M. Matthieu Bloch attire l'attention de M. le ministre d'État, ministre de l'intérieur, au sujet de la recrudescence préoccupante du narcotrafic dans le pays de Montbéliard et, plus largement, dans le Nord-Franche-Comté. Ce fléau, qui gangrène le territoire depuis plusieurs années, prend une ampleur alarmante, comme en témoignent les données récentes : en l'espace d'un an, le nombre de procédures judiciaires ouvertes pour trafic a crû de 60 %, tandis que les contraventions pour consommation ont progressé de 127 %. Certains quartiers, à l'instar de la Petite Hollande à Montbéliard, des Buis à Valentigney, des Champs Montant à Audincourt ou encore de la place Cuvier à Bethoncourt, sont devenus des foyers de ce commerce illicite, instaurant un climat de peur et de silence parmi leurs habitants. L'omerta y règne, contraignant nombre de riverains à taire leur inquiétude, de crainte de représailles. Plusieurs témoignages indiquent que ces trafics s'organisent autour de réseaux structurés, qui recrutent de jeunes habitants afin d'assurer l'écoulement des substances prohibées.

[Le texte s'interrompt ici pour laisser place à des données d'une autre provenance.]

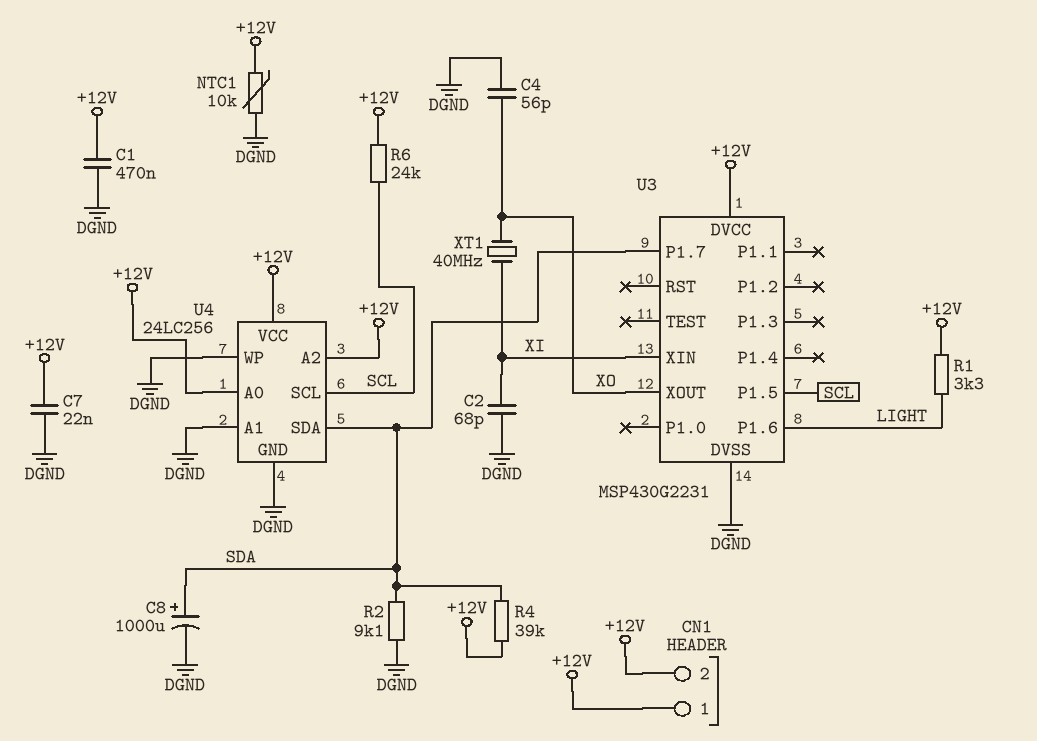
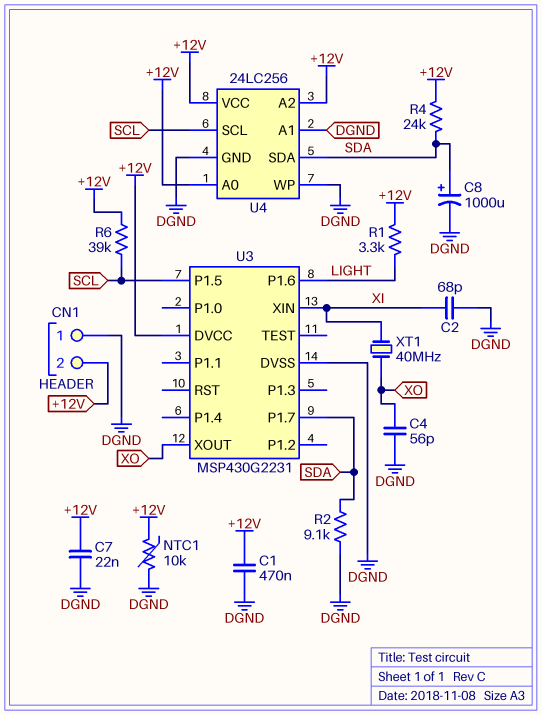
CN1 pin 1: +12V -> DGND
R4: 39k (+12V, SDA) -> 24k (+12V, SDA)
R6: 24k (+12V, SCL) -> 39k (+12V, SCL)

En outre, le phénomène ne se cantonne plus aux centres urbains : il s'étend désormais aux communes de moindre envergure, où les trafiquants semblent rechercher davantage de discrétion. Ainsi, à Bethoncourt, trois dealers ont été interpellés en mars dernier. Certains élus locaux, à l'image du maire de cette commune, alertent sur les facteurs socio-économiques qui favorisent l'essor de ces réseaux, notamment la précarité et la fragilité de certains foyers monoparentaux, qui rendent les jeunes particulièrement vulnérables aux tentations d'un gain facile. Face à cette situation préoccupante, M. le député souhaite connaître les mesures, en complément de la future loi relative à la lutte contre le narcotrafic, ce que le Gouvernement entend mettre en œuvre afin d'intensifier la lutte contre ces réseaux criminels et assurer une protection renforcée aux habitants des quartiers touchés. Il demande si un renforcement des effectifs policiers est envisagé sur ces territoires et si des dispositifs spécifiques seront déployés pour briser l'omerta et accompagner les populations les plus exposées à ce fléau.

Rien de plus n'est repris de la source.